Calcium Channelopathies in Nervous System

Abstract

What do epilepsy, migraine headache, episodic ataxia, peryodic paralysis, malignant hyperthermia, night blindness have in common? These human neurological disorders can be caused by mutations in genes encoding ion channels, and therefore can be considered as “channelopathies”, a term used here to name inherited ion channel pathologies. More specifically, they can be considered as calcium channelopathies since they can be caused by mutations in genes encoding calcium channels. This chapter deals with known human and mouse calcium channelopathies of the central nervous system (CNS). The human diseases comprise (i) a recessive retinal disorder, X-linked congenital stationary night blindness (xlCSNB), associated with mutations in the CACNA1F gene, encoding the pore-forming subunit of an L-type voltage-dependent calcium channel expressed only in the retina, and (ii) a group of rare allelic autosomal dominant human neurological disorders including familial hemiplegic migraine (FHM), episodic ataxia type 2 (EA-2) and spinocerebellar ataxia type 6 (SCA6), all associated with mutations in the CACNA1A gene, encoding the pore-forming subunit of neuronal P/Q-type voltage-dependent calcium channels.

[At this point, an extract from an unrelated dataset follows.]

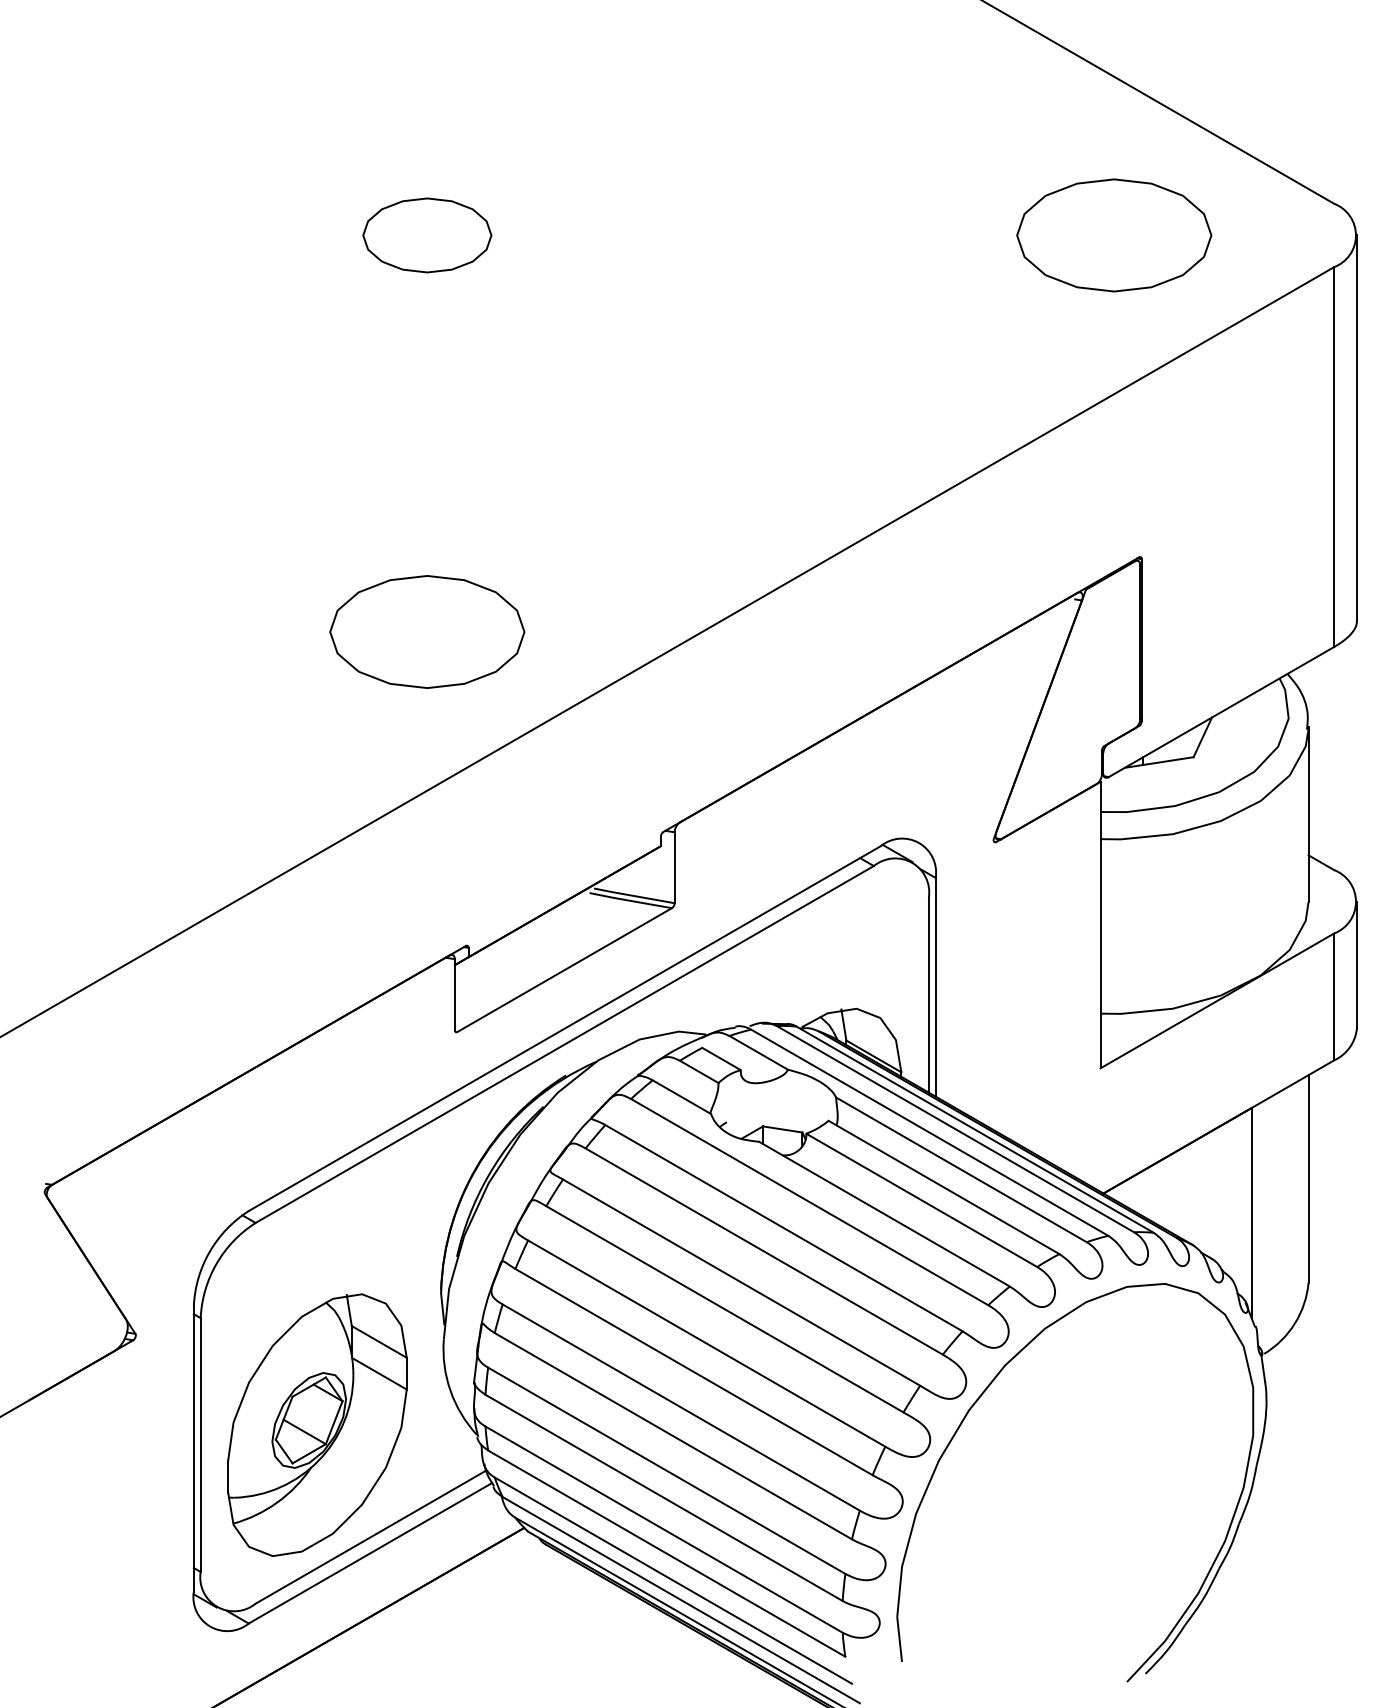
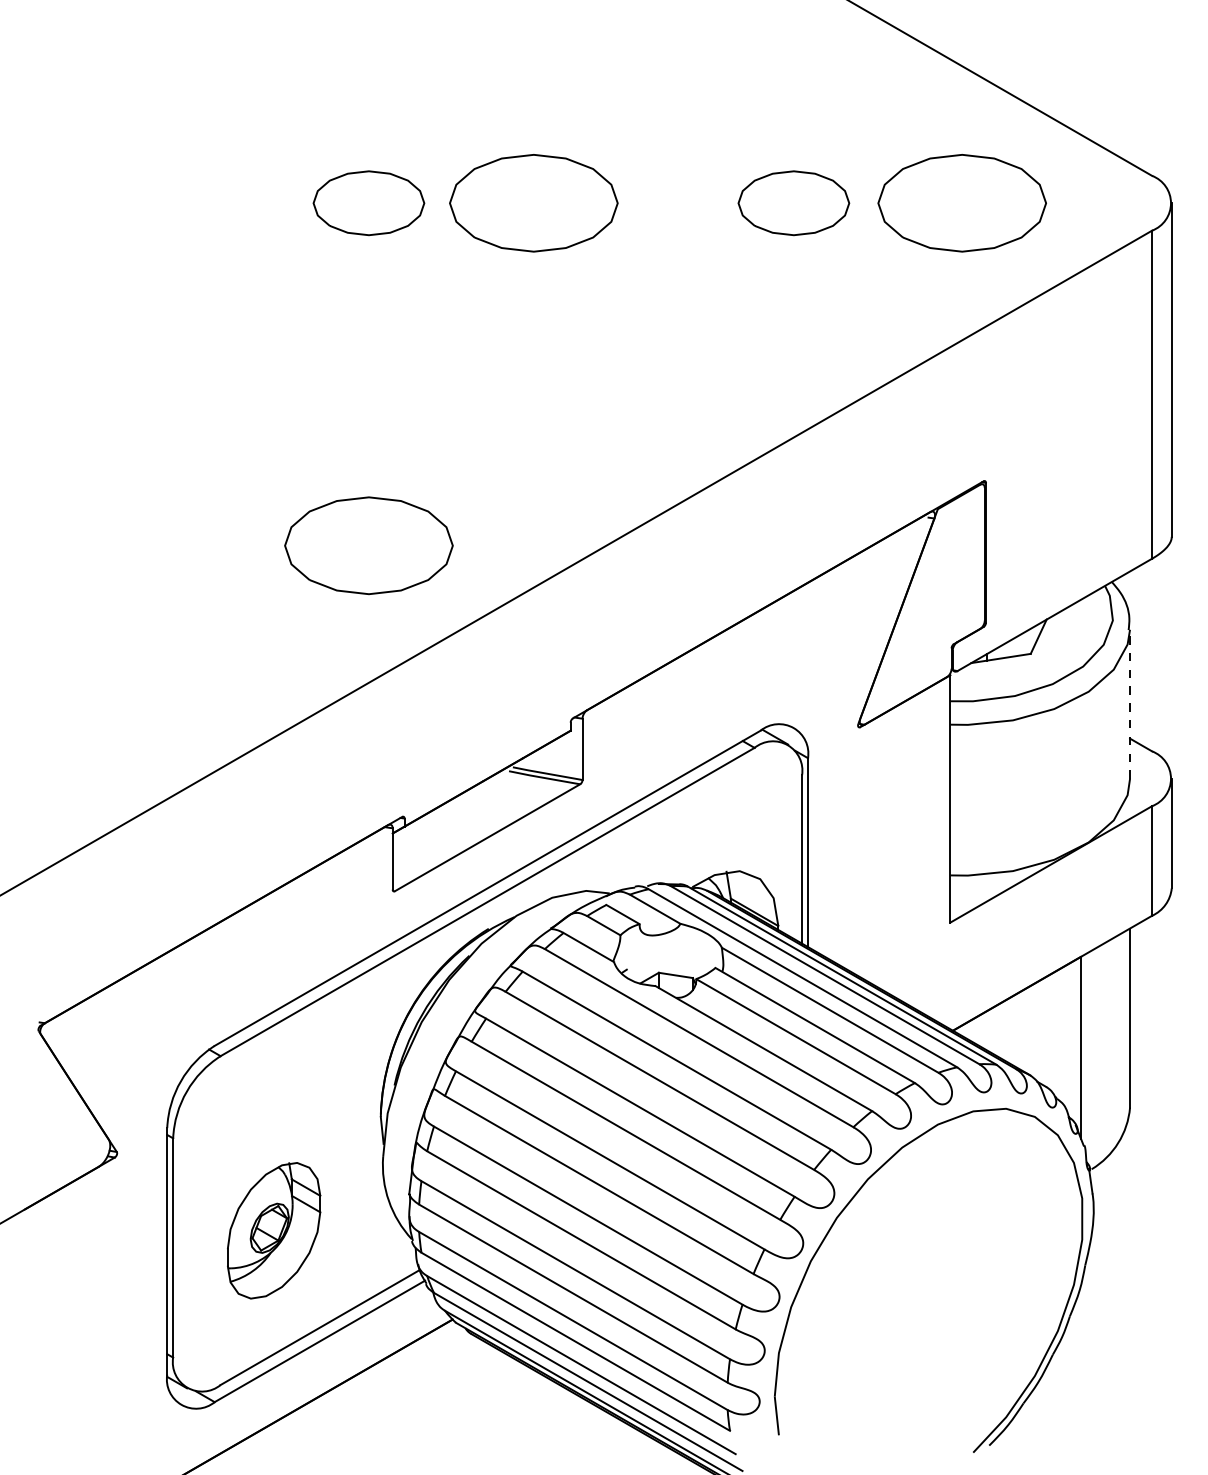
part: (618, 235) -> (534, 203), added
part: (919, 235) -> (794, 203), added
line: (1308, 814) -> (1129, 703), solid -> dashed
part: (317, 1424) -> (274, 1230), size x0.6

Mutations at the mouse orthologue of the CACNA1A gene cause a group of recessive neurological disorders, including the tottering and leaner phenotypes with ataxia and absence epilepsy, and the rolling Nagoya phenotype with ataxia without seizures. Two other spontaneous mouse mutants with ataxia and absence epilepsy, lethargic and stargazer, have mutations in genes encoding a calcium channel auxiliary β subunit and a putative calcium channel auxiliary γ subunit. The skeletal muscle human calcium channelopathies hypokalemic peryodic paralysis and malignant hyperthermia will not be dealt with here.